I continue as a bad vegetarian with a strong interest in veganism. Best I can do atm.


On the a positive side of its practice:

‘What he has heard there he does not tell here to break these people apart from those people there. Thus reconciling those who have broken apart or cementing those who are united, he loves concord, delights in concord, enjoys concord, speaks things that create concord. AN10.176

The three poisons are more important to focus on, than the eating of meat:

Taking life, torture, mutilation too,
binding, stealing, telling lies, and fraud;
deceit, adultery, and studying crooked views:
this is carrion-stench, not the eating of meat.

Those people of desires and pleasures unrestrained,
greedy for tastes with impurity mixed in,
of nihilistic views, unstable, hard to train:
this is carrion-stench, not the eating of meat.

The rough, the cruel, backbiters and betrayers,
those void of compassion, extremely arrogant,
the miserly, to others never giving anything:
this is carrion-stench, not the eating of meat.

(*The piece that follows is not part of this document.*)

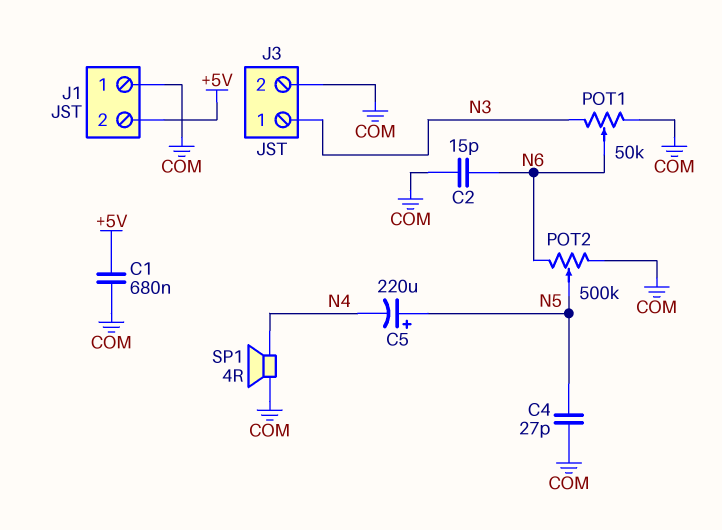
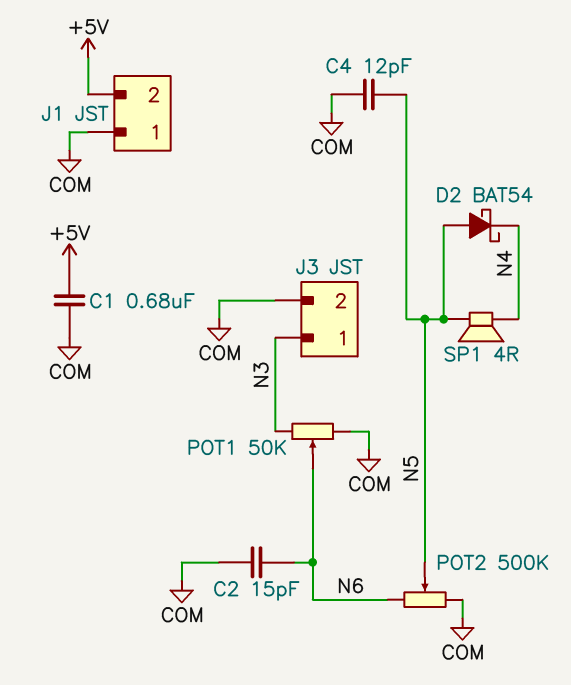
C4: 27pF (COM, N5) -> 12pF (COM, N5)
C5: 220uF (plus N5, minus N4) -> none
D2: none -> schottky BAT54 (A N5, K N4)
SP1: speaker 4R (COM, N4) -> speaker 4R (N4, N5)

Who’s angry, obstinate, hostile and vain,
deceitful, envious, a boastful person too,
full of oneself, with the wicked intimate:
this is carrion-stench, not the eating of meat.

Those of evil ways, defaulters on debts,
imposters, slanderers, deceitful in their dealings,
vile men who commit evil deeds in this world:
this is carrion-stench, not the eating of meat.

Those people unrestrained for living beings here,
taking others’ property, on injury intent,
immoral, harsh and cruel, for others no respect:
this is carrion-stench, not the eating of meat.

Towards others greedy or hateful—they attack them,
ever on misdemeanours bent,
they go to darkness after death;
such beings as this fall headlong into Hell:
this is carrion-stench, not the eating of meat.

Not from fish and flesh tasting and not by nudity,
not by the plucking of head-hairs,
nor growing of matted locks,
not by the smearing of the ashes of the dead,
not wearing abrasive skins,
not following sacrificial fires,
or worldly austerities for gaining immortality,
nor mantras, nor offerings,
oblations, seasons’ services
can purify a mortal still overcome by doubt.

Who lives with sense-streams guarded, well-aware,
in the Dharma firm, enjoying gently rectitude,
beyond attachments gone, all dukkha left behind,
that wise one’s unsullied by the seen and the heard.

Again, again the Radiant One this topic taught
to that knower of the Vedas, in those mantras expert,
thus clarified the Sage in verses sweetly-sounding.
Him of no carrion-stench, free who’s hard to trace. SuttaCentral


Oh well. I’m a bit of an amateur naturalist (not “naturist”!). I love watching animals, and I don’t want to eat them. I can no longer view animals as lower species, or as “sub-humans”, or merely as “products” to be farmed and consumed. Watching animals closely has also made me more aware that I’m an animal too, there is inevitably a degree of empathy, and a connection.
For me this awareness has developed naturally as an aspect of Buddhist practice, and it troubles me that not everyone gets it.

Meanwhile the Japanese are whaling again. Where are those U-boats when you really need them?